The dry start method is a dumb way to start a tank. There are 4 major issues with it. The first 3 are Fungus, Blue Green algae, and not enough Oxygen for the roots to really grow well. 

The 4-th major issue is that once you fill the tank with water the rules change completely. You will not find clear answers to the problems that show up after filling up with water. Basically you will have the same issues/questions as if you filled the tank with water from the start.

Fact is - the dry start does not work every time. Look at all the posts about it. It is a way to start a planted tank beating around the bush. The idea seems good but it is not.

An improved dry start method would be an ebb&flow practice. Blast the plants with tons of light and fill the tank with water (just above the plants) every day then drain all the water 5-30 min. later. That will work wonders, guaranteed. But it is much more labor intensive than just starting a planted tank the usual way, filling with water from the very beginning.

--Nikolay


----------



## joaly (Mar 31, 2011)

thank you for your response. so do you think i should go with improved method or just the regular method ( fill the tank with water and let it run )

i have a 29 gal tank , diy co2, co2 supplement, first layer substrate, eco complete substrate , fertilizer tabs and supplemets , 2 t5 6000 k fixture , what do u think ??

thank you for your input.


----------



## niko (Jan 28, 2004)

It's up to you what to do. This hobby is about the fun, right? Choosing the dry start method as Tom Barr "invented" it is like learning to drive a car starting with an intentional accident.

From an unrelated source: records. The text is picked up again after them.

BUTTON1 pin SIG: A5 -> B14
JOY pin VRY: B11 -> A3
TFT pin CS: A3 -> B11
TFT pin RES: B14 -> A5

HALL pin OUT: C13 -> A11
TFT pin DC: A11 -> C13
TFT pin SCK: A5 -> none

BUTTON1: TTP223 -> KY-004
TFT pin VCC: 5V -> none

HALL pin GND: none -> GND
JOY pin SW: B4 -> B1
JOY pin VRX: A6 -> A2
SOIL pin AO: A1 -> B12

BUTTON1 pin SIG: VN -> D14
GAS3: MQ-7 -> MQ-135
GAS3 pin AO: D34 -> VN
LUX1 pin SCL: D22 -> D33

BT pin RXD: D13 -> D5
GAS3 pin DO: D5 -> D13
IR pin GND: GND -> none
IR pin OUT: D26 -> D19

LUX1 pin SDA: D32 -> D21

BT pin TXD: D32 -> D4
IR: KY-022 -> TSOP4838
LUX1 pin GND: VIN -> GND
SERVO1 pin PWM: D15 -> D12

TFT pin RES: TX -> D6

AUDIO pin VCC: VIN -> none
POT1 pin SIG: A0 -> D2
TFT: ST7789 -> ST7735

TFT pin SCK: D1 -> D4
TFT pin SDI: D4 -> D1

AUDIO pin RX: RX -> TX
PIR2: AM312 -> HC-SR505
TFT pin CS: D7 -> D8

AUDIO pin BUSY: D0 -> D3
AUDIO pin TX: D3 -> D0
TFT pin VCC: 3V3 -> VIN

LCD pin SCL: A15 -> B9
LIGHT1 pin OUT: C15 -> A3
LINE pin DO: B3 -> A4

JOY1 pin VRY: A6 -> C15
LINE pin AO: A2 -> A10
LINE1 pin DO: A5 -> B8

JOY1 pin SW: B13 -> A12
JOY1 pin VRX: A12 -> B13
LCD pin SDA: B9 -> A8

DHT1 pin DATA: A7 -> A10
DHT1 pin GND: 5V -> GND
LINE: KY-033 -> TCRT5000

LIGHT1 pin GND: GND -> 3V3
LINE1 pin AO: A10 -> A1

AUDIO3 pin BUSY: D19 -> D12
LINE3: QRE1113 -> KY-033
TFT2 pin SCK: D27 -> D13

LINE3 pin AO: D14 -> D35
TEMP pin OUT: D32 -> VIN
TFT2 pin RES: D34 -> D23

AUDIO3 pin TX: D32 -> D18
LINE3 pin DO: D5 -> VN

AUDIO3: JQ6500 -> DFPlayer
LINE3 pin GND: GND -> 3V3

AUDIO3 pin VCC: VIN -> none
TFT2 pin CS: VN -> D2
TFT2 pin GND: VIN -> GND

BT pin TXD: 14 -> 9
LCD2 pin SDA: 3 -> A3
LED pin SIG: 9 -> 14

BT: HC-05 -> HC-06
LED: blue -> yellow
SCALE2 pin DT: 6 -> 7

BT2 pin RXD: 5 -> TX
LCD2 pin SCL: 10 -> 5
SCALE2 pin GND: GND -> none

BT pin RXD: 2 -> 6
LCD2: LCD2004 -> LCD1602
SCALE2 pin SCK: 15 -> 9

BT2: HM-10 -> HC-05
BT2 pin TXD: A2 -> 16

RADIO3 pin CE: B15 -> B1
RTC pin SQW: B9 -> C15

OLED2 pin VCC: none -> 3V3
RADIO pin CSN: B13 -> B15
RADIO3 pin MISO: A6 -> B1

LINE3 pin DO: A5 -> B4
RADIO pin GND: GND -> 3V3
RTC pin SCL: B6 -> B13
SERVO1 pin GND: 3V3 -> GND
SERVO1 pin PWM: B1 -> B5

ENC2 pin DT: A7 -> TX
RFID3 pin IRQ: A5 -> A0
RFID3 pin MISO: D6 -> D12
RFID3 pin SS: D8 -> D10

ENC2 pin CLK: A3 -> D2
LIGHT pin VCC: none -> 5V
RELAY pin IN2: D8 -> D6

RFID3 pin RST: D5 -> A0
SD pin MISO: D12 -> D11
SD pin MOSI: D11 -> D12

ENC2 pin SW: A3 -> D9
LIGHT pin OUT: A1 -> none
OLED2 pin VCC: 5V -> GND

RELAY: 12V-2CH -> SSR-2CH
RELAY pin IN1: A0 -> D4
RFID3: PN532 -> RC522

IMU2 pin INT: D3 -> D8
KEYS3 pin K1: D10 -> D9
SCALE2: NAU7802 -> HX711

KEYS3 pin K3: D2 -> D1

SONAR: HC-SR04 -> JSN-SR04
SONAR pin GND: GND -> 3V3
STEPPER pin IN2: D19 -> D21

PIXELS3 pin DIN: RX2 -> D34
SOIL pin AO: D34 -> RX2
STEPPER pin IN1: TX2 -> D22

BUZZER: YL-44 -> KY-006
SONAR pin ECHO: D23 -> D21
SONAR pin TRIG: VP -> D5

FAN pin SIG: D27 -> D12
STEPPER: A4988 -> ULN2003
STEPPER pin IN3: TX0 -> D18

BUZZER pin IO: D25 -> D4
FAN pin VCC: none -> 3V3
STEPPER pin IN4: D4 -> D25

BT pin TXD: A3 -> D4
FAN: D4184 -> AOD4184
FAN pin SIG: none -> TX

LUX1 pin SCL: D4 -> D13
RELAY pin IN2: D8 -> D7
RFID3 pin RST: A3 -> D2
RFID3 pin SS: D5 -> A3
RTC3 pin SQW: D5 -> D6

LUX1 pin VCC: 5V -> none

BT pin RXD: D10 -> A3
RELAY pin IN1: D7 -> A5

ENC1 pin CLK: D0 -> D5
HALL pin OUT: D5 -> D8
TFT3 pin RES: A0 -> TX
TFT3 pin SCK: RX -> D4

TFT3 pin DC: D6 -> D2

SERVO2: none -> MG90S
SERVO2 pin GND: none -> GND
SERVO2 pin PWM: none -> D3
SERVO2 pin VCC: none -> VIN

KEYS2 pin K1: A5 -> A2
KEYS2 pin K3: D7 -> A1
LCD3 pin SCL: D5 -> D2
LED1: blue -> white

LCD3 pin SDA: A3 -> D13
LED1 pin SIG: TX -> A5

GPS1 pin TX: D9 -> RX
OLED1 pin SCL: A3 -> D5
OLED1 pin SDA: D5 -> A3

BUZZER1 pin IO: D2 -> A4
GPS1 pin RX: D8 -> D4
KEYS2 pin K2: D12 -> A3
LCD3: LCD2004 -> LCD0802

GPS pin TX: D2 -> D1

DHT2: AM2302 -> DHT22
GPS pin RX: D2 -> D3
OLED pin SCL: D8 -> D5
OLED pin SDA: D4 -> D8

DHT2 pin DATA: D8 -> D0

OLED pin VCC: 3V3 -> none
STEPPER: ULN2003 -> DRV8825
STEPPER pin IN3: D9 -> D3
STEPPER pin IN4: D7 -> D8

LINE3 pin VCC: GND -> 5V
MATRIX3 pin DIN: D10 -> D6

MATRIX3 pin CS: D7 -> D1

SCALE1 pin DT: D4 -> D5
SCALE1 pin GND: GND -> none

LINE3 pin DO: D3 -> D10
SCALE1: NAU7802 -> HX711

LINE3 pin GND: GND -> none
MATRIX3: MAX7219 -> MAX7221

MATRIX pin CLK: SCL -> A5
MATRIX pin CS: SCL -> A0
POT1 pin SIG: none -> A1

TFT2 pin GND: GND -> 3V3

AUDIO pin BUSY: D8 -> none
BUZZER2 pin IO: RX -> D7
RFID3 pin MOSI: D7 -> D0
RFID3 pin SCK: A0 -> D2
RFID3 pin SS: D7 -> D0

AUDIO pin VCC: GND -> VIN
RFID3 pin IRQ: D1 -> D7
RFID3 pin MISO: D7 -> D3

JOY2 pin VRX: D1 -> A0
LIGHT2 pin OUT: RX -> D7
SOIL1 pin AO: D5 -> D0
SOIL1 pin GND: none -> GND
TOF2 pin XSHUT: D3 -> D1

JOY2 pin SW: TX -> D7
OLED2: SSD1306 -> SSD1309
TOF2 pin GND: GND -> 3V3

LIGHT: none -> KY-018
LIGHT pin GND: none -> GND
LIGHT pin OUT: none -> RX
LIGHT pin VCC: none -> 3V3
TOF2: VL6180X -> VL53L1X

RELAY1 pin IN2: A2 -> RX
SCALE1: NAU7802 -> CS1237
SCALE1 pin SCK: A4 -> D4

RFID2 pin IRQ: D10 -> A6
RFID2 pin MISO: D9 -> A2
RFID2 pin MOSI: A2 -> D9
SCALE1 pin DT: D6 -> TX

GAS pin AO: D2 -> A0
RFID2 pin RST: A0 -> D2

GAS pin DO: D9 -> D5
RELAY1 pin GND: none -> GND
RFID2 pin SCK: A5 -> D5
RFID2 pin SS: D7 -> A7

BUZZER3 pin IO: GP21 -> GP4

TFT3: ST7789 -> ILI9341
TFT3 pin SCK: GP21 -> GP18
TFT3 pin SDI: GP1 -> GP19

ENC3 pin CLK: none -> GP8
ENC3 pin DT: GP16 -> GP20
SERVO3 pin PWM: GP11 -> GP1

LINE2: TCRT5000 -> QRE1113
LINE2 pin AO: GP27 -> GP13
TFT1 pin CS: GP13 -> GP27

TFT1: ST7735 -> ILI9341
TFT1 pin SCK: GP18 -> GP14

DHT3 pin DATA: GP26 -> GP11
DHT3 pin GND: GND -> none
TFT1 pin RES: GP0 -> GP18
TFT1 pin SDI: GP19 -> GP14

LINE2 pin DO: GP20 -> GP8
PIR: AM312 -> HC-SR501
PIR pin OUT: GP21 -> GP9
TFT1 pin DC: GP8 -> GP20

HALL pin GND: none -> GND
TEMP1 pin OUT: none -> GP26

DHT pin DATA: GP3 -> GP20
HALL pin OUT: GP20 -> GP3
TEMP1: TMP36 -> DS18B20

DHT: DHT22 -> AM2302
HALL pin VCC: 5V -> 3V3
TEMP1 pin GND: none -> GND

Sooner or later you will learn to somehow avoid that fire hydrant, allright. It will often be frustrating and not pleasant, yes. But you may find the whole experience to be enjoyable. This is a hobby and it's about the fun.

As I told you - the "improved" dry start method that requires daily water changes is labor intensive. It is not easy to suck all the water out of a tank with substrate in it. The substrate will get in your hose, or your hose will lose suction a 100 times. You need to do the routine every single day, and also you need REALLY strong light. Starting with 5 watts per gallon and more (10, 15 is better). Can you do all that day in day out and enjoy it? If you can then you will really love to grow plants that way because they will grow insanely fast. In case you have not realized it - what you will be doing is pure hydroponics. Google "ebb & flow" and stay away from reading too many marijuana forums (because that is what hydroponics is popular for).

Your Eco Complete is a substrate that is pretty bad. It provides porosity and black color. That's it with the positive things for a planted tank. It will buffer your tank water and it will release Calcium - both of which are not what a properly run planted tank needs. Still - you can have a beautiful planted tank with any substrate so Eco will work, just don't think it's something great. Great to see that you are using another substrate underneath. And don't rush to add those fertilizer tablets from day 1.

There are many other common sense advices that you need. Let's see if someone else will chime in on light period, CO2 diffuson, water flow in the tak, biofiltration.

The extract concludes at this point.